The Data Management Group of the Universitat Politècnica de Catalunya (DAMA-UPC) has designed a system for exploring information on networks or graphs that can complement internet search engines and is of particular interest in areas related to social media, the internet, biomedicine, fraud detection, education and advanced bibliographic searches.

According to Josep Lluís Larriba, director of DAMA-UPC, the technology can be used to extract information from WikiLeaks from two perspectives: one, to obtain generic indicators that provide information on whether the data network has the features of a social network and whether communities of data are created that can provide relevant information; and two, to use the documents hosted on the website to analyze how a topic evolves over time, how a person or a group relates to different topics and how the documents themselves interrelate.
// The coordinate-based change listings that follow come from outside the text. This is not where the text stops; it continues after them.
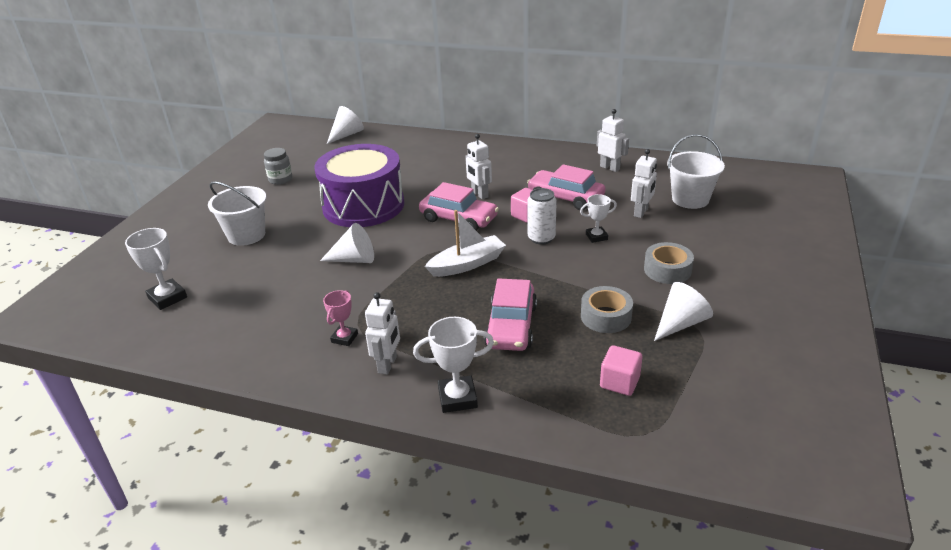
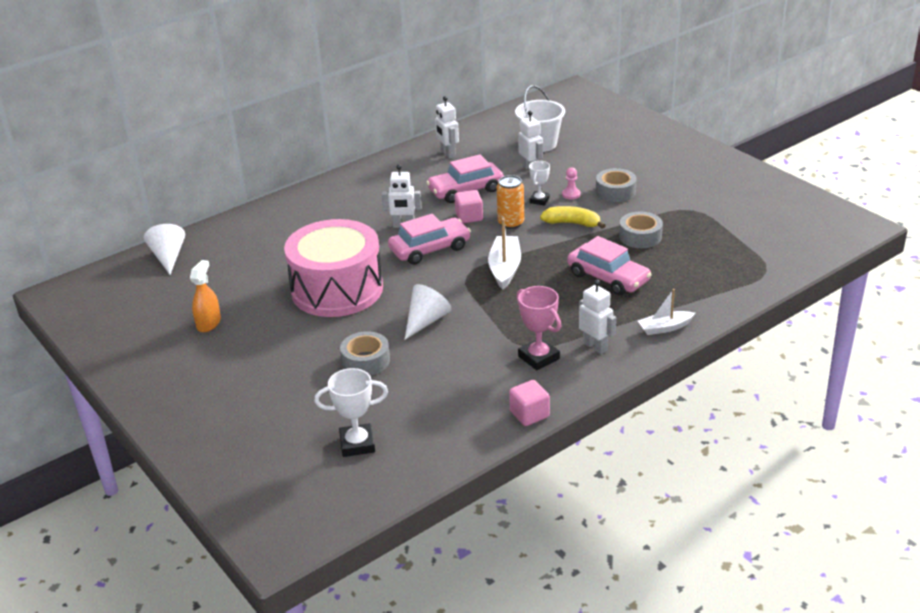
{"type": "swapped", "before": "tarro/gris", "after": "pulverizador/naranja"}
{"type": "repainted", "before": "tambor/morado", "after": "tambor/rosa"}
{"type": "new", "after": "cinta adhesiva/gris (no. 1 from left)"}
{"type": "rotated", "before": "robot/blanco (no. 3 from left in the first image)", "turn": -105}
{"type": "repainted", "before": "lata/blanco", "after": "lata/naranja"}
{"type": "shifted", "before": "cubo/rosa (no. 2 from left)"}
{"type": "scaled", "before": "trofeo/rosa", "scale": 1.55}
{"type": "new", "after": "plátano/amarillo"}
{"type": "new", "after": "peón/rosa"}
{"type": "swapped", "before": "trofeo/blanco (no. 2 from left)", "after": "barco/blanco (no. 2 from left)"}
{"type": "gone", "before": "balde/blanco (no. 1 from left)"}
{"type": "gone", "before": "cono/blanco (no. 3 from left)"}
High-speed complex queries
The new DEX technology patented by the UPC can be used to explore large volumes of networked data. The system offers high-speed processing, configurable data entry from multiple sources, and the management of networks with billions of nodes and connections from a desktop PC.

Users can quickly and easily identify interrelated records by formulating queries based on simple values such as names and keywords. Until now, this was possible to a certain extent using database technology, but DEX extracts new information from interrelated data and improves the speed and the capacity to perform complex queries in large data networks.

The DAMA-UPC group, which sees huge potential for the technology in the field of social media and the internet, proposes using the DEX system to analyze data on WikiLeaks, the international media organization that publishes anonymous reports and leaked documents on its website.

From fraud detection to the evolution of cancer
In what was the first major application of DEX, the Notary Certification Agency (ANCERT) used the technology to detect fraud in real estate transactions and the Catalan Institute of Oncology is using it to study the evolution of cancer in Catalonia. The DAMA-UPC group is now looking into how DEX technology can be applied to pharmaceutical data analysis to explore developments in the use of medicines.

The group is also conducting research into how information spreads across the internet and at what speed, and why some news spreads faster than others. The project is developed in the framework of the Social Media project, a strategic industrial research project funded by the National Strategic Consortia for Technical Research (CENIT) program.

In the field of e-learning, the team is working on a project under the RecerCaixa grant program aimed at recommending and exploring audiovisual content for primary and secondary schools.

Exploring scientific information
In addition to the fields of health, fraud detection, education and the internet, the technology created by the DAMA-UPC group also offers benefits to the scientific world.

The group has designed BIBEX (www.dama.upc.edu/bibex), a unique prototype for the Spanish Ministry of Science and Innovation aimed at exploring scientific publications and relating specific literature published worldwide. BIBEX also offers other advantages: scientists can recommend scientific articles and find reviewers to evaluate scientific publications. In the future, BIBEX will offer a tool for businesses to find research groups that are working in common areas of interest.

Technology transfer
Sparsity Technologies (www.sparsity-technologies.com) is a spin-off that was created in 2010 with the participation of the UPC to promote and market the technologies developed by the DAMA-UPC group.